Strangers on a Train

My stay in Novosibirsk was brief—one day was long enough to ascertain that Siberia’s largest city is also its least attractive. So after a performance of “The Queen of Spades” at the Novosibirsk Opera, I changed into my “train outfit” (which I am going to burn at the end of this trip, or maybe even next week), and dashed off to catch an overnight train to Krasnoyarsk.

My planned route (I’m at the fourth star on the map)

I found my way to my compartment, where a woman was fast asleep in one of the lower beds and a guy was eating instant noodles in one of the upper beds.

“Hello,” he said, his English completely devoid of any Russian accent.

It was the first time I’d heard anything but Russian on the train, so it took me a second to fight off the automatic zdravstvuyte.
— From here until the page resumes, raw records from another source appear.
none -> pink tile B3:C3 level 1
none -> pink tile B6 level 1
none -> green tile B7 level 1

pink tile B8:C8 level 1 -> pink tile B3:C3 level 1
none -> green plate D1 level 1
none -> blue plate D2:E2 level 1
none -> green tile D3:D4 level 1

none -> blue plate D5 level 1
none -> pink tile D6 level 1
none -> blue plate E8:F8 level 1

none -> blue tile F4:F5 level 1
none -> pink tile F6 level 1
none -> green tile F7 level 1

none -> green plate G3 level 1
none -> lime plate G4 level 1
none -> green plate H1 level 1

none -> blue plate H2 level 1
Once I found the proper English greeting, I learned that my new compartment mate was a Dutchman named Robin.* He was taking the train from Moscow to Beijing via Mongolia, and had already been on the train for two days straight. Like me, he had yet to cross paths with any other foreigners, but since he didn’t speak any Russian he was especially grateful for some English-speaking company. We began chatting, and it soon came out that he was something of a beer aficionado who hopes to open his own microbrewery someday. I asked him what he thought of Russian beer, but he still hadn’t tried it.
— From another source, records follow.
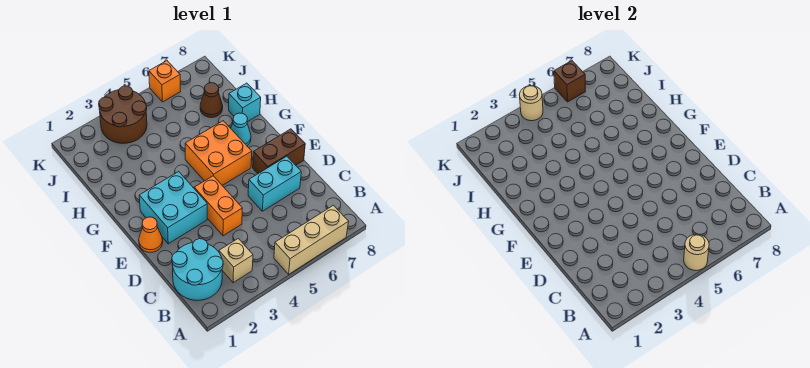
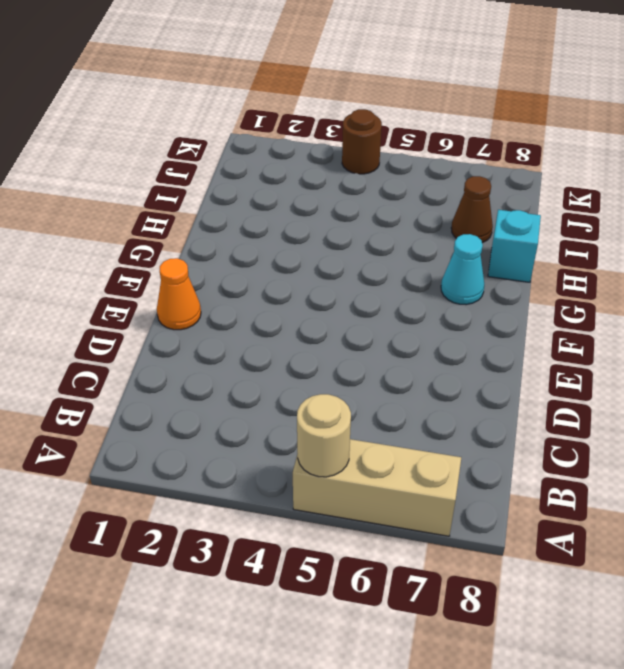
brown round brick K4 level 1 -> brown round brick J3:K4 level 1
none -> cyan round brick B1:C2 level 1
none -> tan brick B3 level 1
none -> orange brick D4:E4 level 1

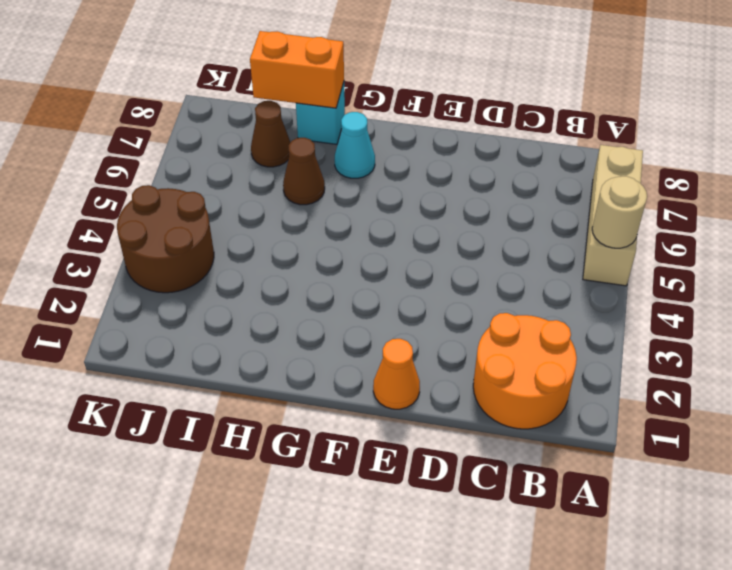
orange round brick B1:C2 level 1 -> cyan round brick B1:C2 level 1
brown cone H6 level 1 -> none
orange brick H8:I8 level 2 -> orange brick D4:E4 level 1
none -> tan brick B3 level 1
none -> cyan brick D6:D7 level 1
none -> cyan brick E2:F3 level 1

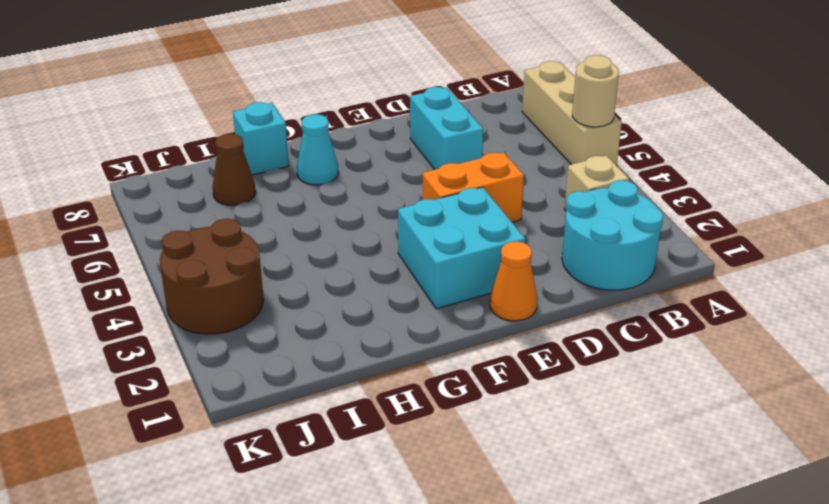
none -> brown brick E7:E8 level 1
none -> orange brick F5:G6 level 1
none -> orange brick K6 level 1

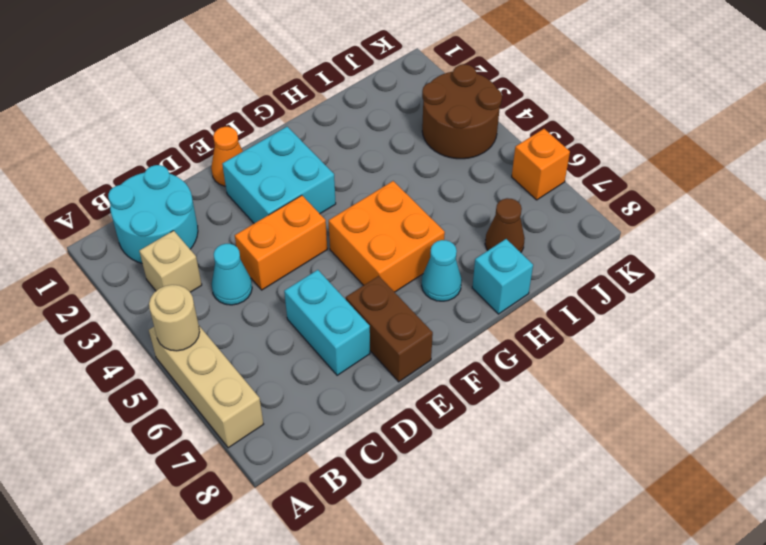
cyan cone C4 level 1 -> none
none -> tan round brick K4 level 2
none -> brown brick K6 level 2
“What?! Let’s go buy beers in the dining car,” I suggested.

He looked at me in surprise. “You mean you can leave the car?” 

As I led him from one railway coach to the next, I felt like I was going to more or less blow his mind when I introduced him to the wonders of the dining car (although he was already fairly blown away by the novelty of leaving Car 5). But when I tried the door, it was locked. It seemed that the dining car had closed at midnight and we were too late. I tried to see if a porter would sell me some beer, but they just shook their heads disdainfully and reminded me that they don’t peddle pivo.
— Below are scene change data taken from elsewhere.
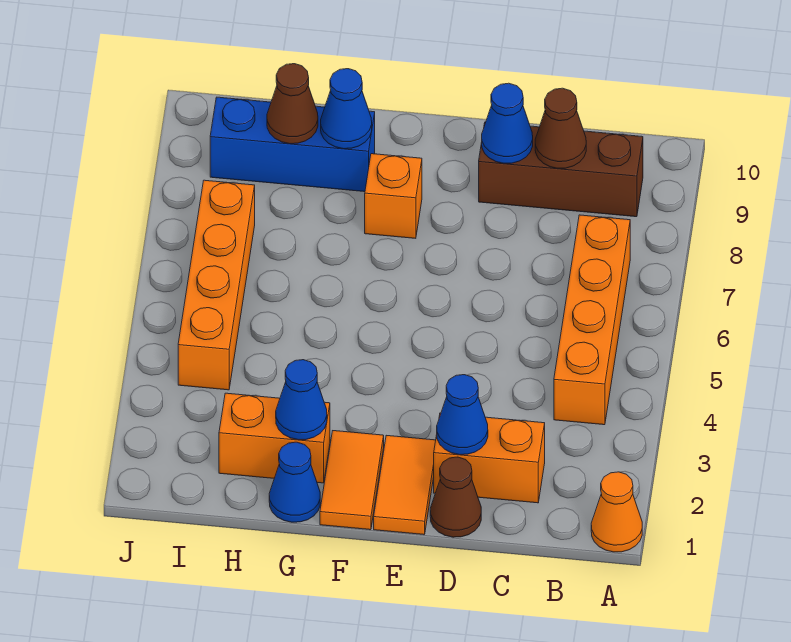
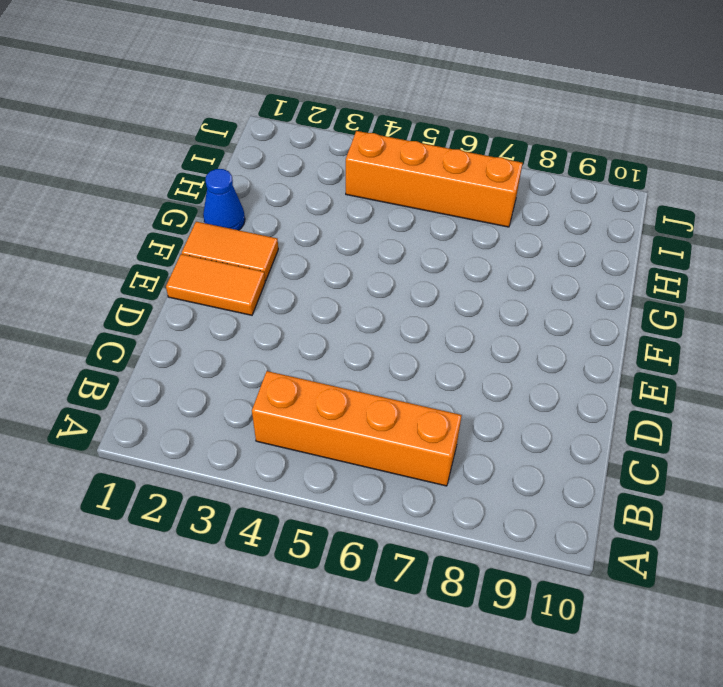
none -> orange cone A1 level 1
none -> brown brick B9:D9 level 1
none -> orange brick C2:D2 level 1

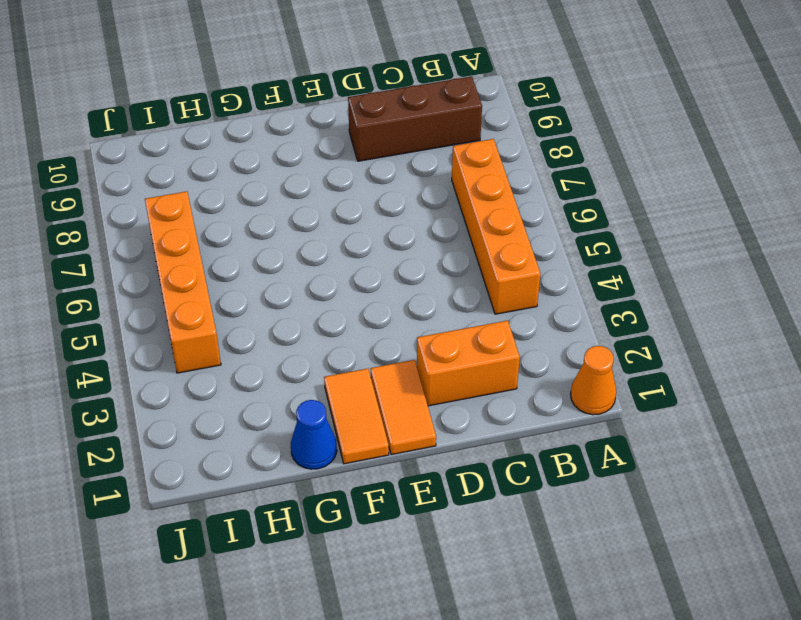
none -> brown cone D1 level 1
none -> orange brick F8 level 1
none -> orange brick G2:H2 level 1

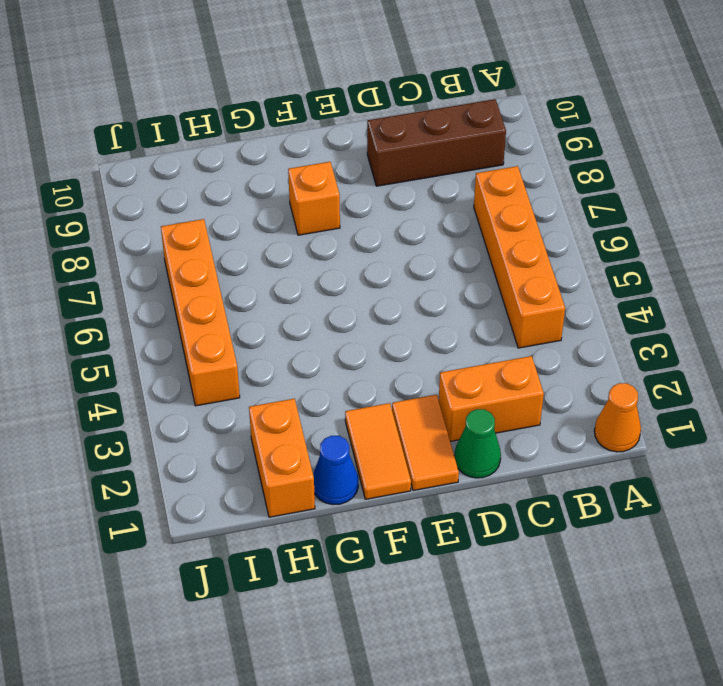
green cone D1 level 1 -> brown cone D1 level 1
orange brick H1:H2 level 1 -> orange brick G2:H2 level 1
none -> blue brick G9:I9 level 1
none -> brown cone C9 level 2
none -> blue cone D2 level 2

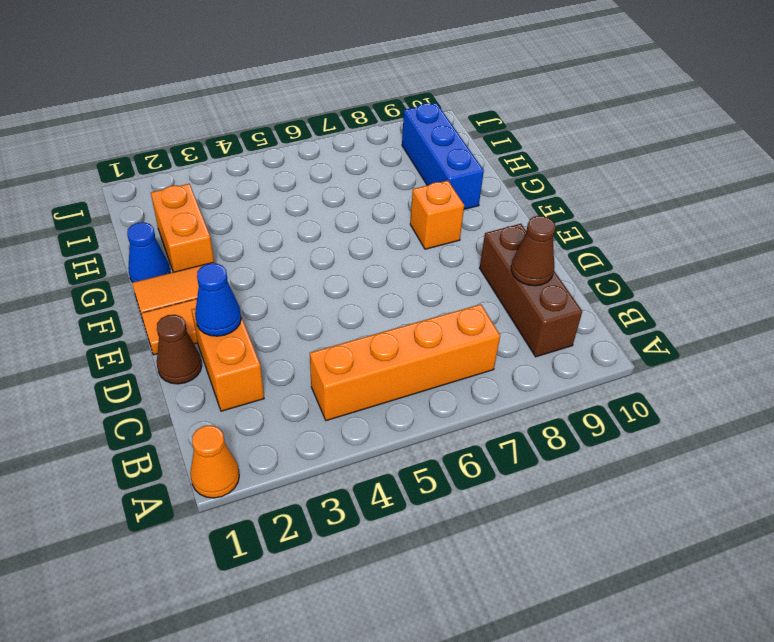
none -> orange brick I4:I7 level 1
none -> blue cone D9 level 2
none -> blue cone G2 level 2

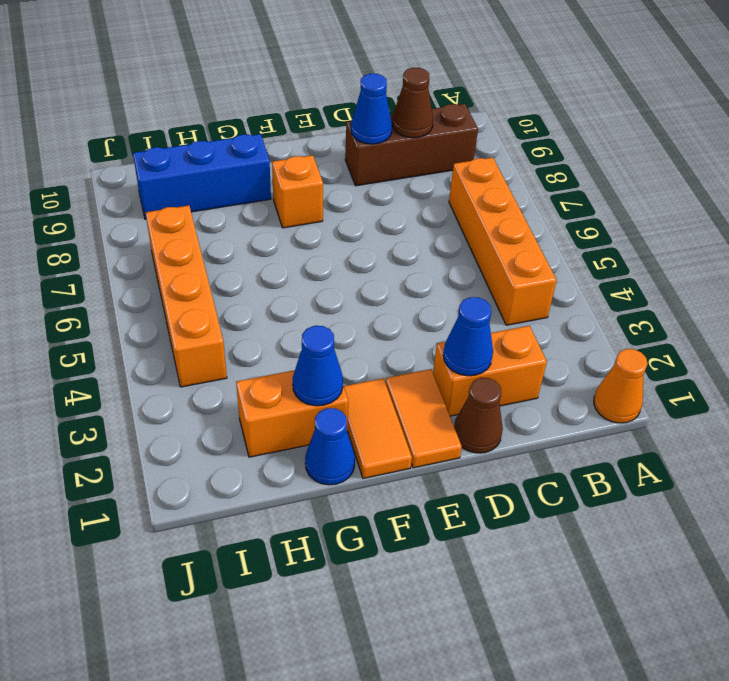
none -> blue cone G9 level 2
none -> brown cone H9 level 2

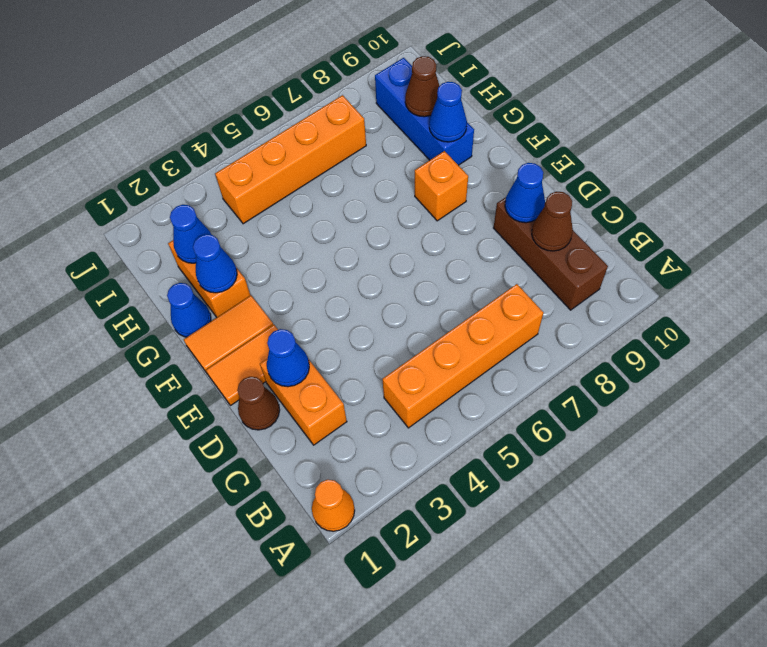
blue cone H2 level 2 -> none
Incidentally, there was beer in my compartment on the prior train ride

We returned to our compartment in defeat, where we found our remaining travel mate blinking herself awake. This was Lyubov, a recently retired schoolteacher of Tatar origin who lives in Khanty-Mansiysk (an oil boom town to the north). She had just come from Omsk, where she’d been visiting her daughter and frequenting cat shows, and was now going to Krasnoyarsk to visit her sister for two weeks. The three of us stayed up chatting in a mix of Russian and English, and shared Dutch candy care of Robin and Kazakh chocolate care of Lyubov. I, uselessly, had nothing American to contribute since I destroyed the Cadbury mini-eggs I brought back from LA long before my trip started.

Before I left Moscow I had worried I might get lonely traveling solo for a month, but I am finding that there are plenty of strangers who are eager to open up to a random foreigner. There was Tatiana, who was so friendly that she even kissed the cranky porters on the cheek; Roman, a military officer who asked such interesting and in-depth questions about American culture and politics that I felt bad about my linguistically inadequate answers; and Artem, a mid-20s engineer who wants to leave Russia and was disappointed that I didn’t share his intense dislike of the Motherland. I guess Dima was right when he said before I left, “Russians don’t need therapists—we’ll tell anyone who will listen about our problems.”

*Hi, Robin! Hope you made it safely to Listvyanka and finally got to enjoy that shower!